E de outras Câmaras, extraio os seguintes julgados:
APELAÇÃO CÍVEL. AÇÃO DE USUCAPIÃO. SENTENÇA DE EXTINÇÃO. FALTA DE INTERESSE DE AGIR. CONTRATO DE COMPRA E VENDA VERBAL FIRMADO COM O PROPRIETÁRIO REGISTRAL. AQUISIÇÃO DERIVADA DA PROPRIEDADE EVIDENCIADA. INADEQUAÇÃO DA VIA ELEITA. “(…) Demonstrada a aquisição do imóvel por derivação e não de forma originária, ou seja, que a alienação do bem se deu por meio de compra e venda, a ação de usucapião mostra-se inviável para o reconhecimento do direito de propriedade” (TJSC, Apelação Cível n. 0001509-55.2013.8.24.0037, de Joaçaba, rel. Des. João Batista Góes Ulysséa, Segunda Câmara de Direito Civil, j. 26-07-2018). RECURSO NÃO PROVIDO. [TJSC. Apelação n. 0300338-37.2016.8.24.0052. Relator: Des. Álvaro Luiz Pereira de Andrade. Sétima Câmara de Direito Civil. Julgada em: 24.03.2022].

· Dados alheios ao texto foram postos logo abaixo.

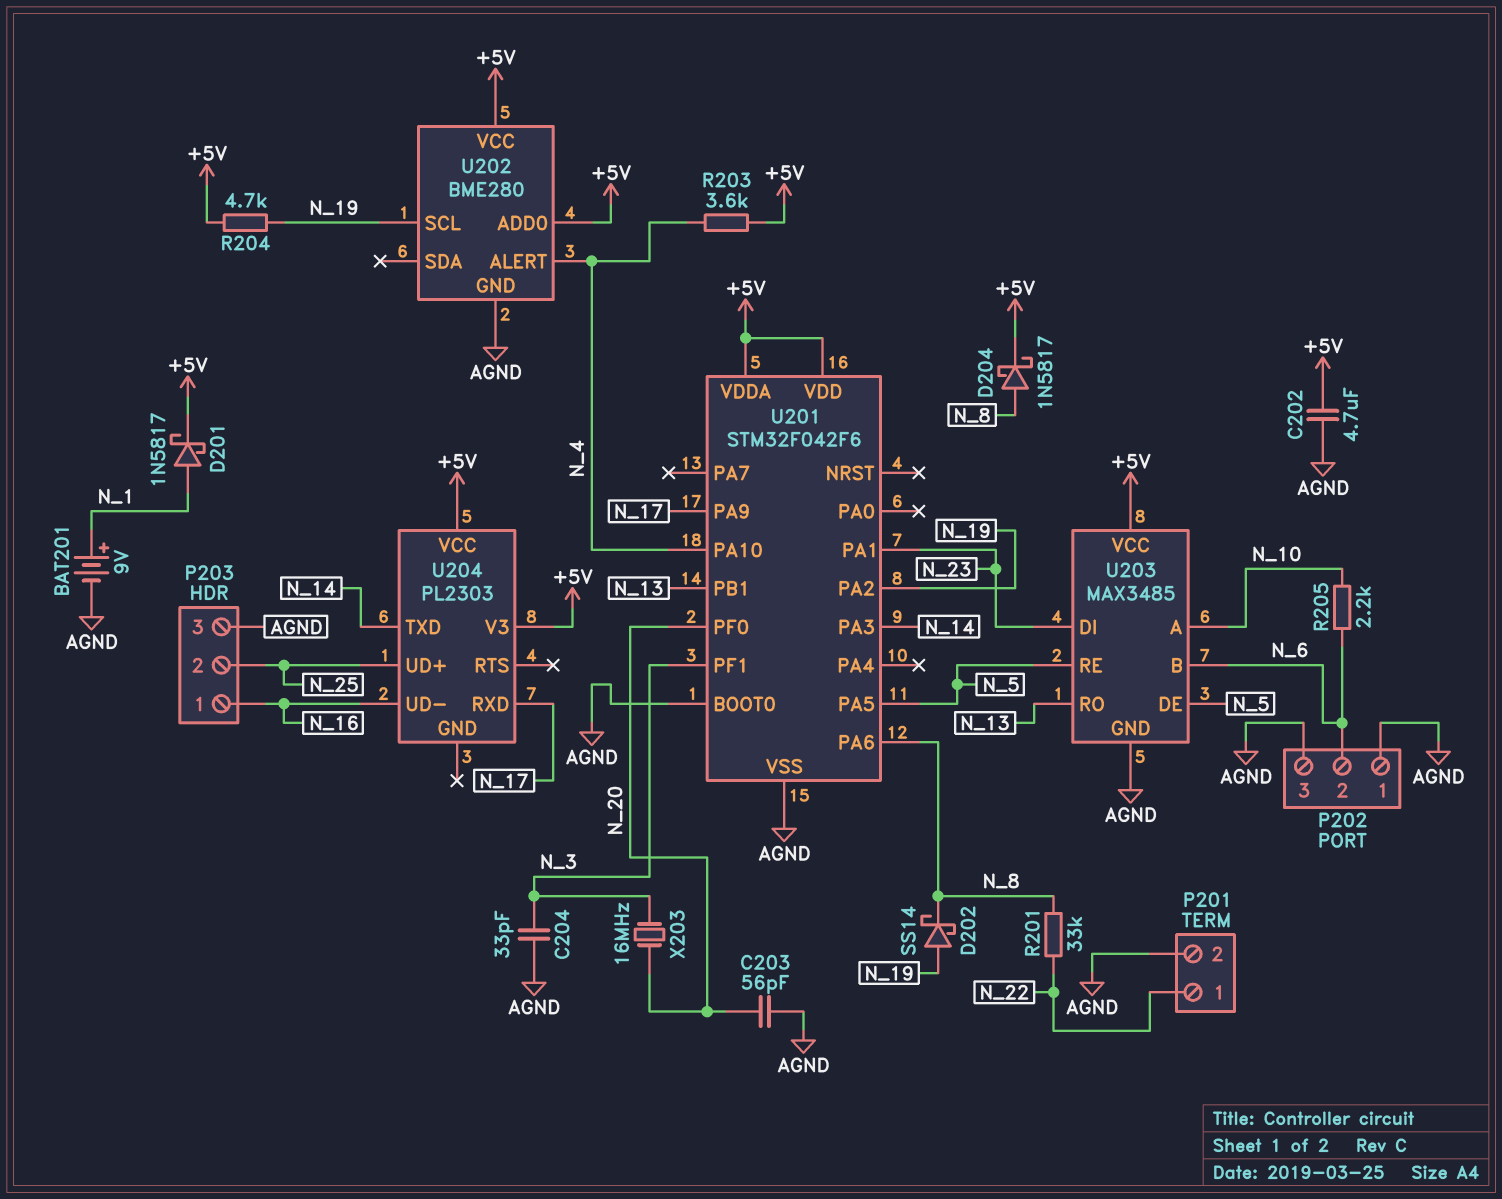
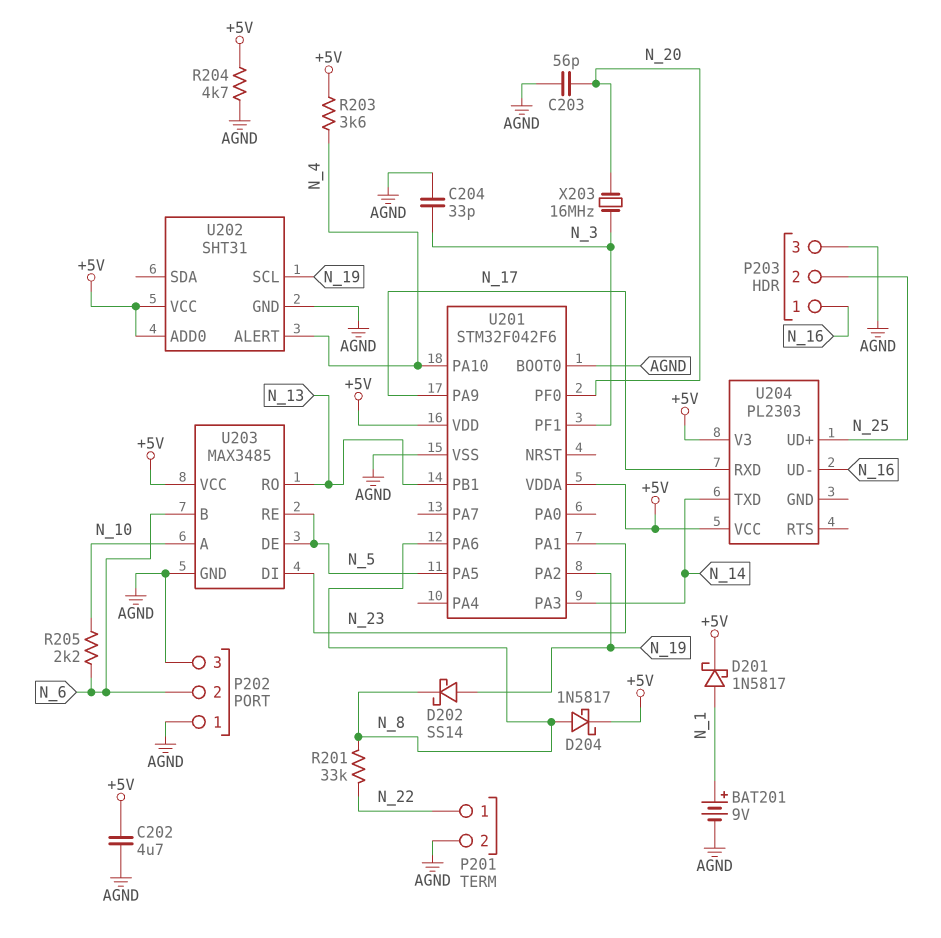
R204: 4.7k (+5V, N_19) -> 4.7k (+5V, AGND)
U202: BME280 -> SHT31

APELAÇÃO CÍVEL. AÇÃO DE USUCAPIÃO EXTRAORDINÁRIA. SENTENÇA DE INDEFERIMENTO DA INICIAL ANTE A AUSÊNCIA DE INTERESSE DE AGIR. INSURGÊNCIA DOS AUTORES. PRETENDIDO O PROSSEGUIMENTO DO FEITO PARA OBTENÇÃO DA DECLARAÇÃO DA PROPRIEDADE DO IMÓVEL EM DECORRÊNCIA DA PRESCRIÇÃO AQUISITIVA. IMPOSSIBILIDADE. AQUISIÇÃO DERIVADA DO IMÓVEL. AUSÊNCIA, OUTROSSIM, DE ELEMENTOS A INDICAR A EXISTÊNCIA DE ÓBICE INTRANSPONÍVEL À OBTENÇÃO DA PROPRIEDADE NA VIA ADMINISTRATIVA. SENTENÇA MANTIDA. HONORÁRIOS RECURSAIS INDEVIDOS. RECURSO CONHECIDO E DESPROVIDO. [TJSC. Apelação n. 0307860-82.2018.8.24.0008. Relatora: Desa. Rosane Portella Wolff. Segunda Câmara de Direito Civil. Julgada em 06.10.2022].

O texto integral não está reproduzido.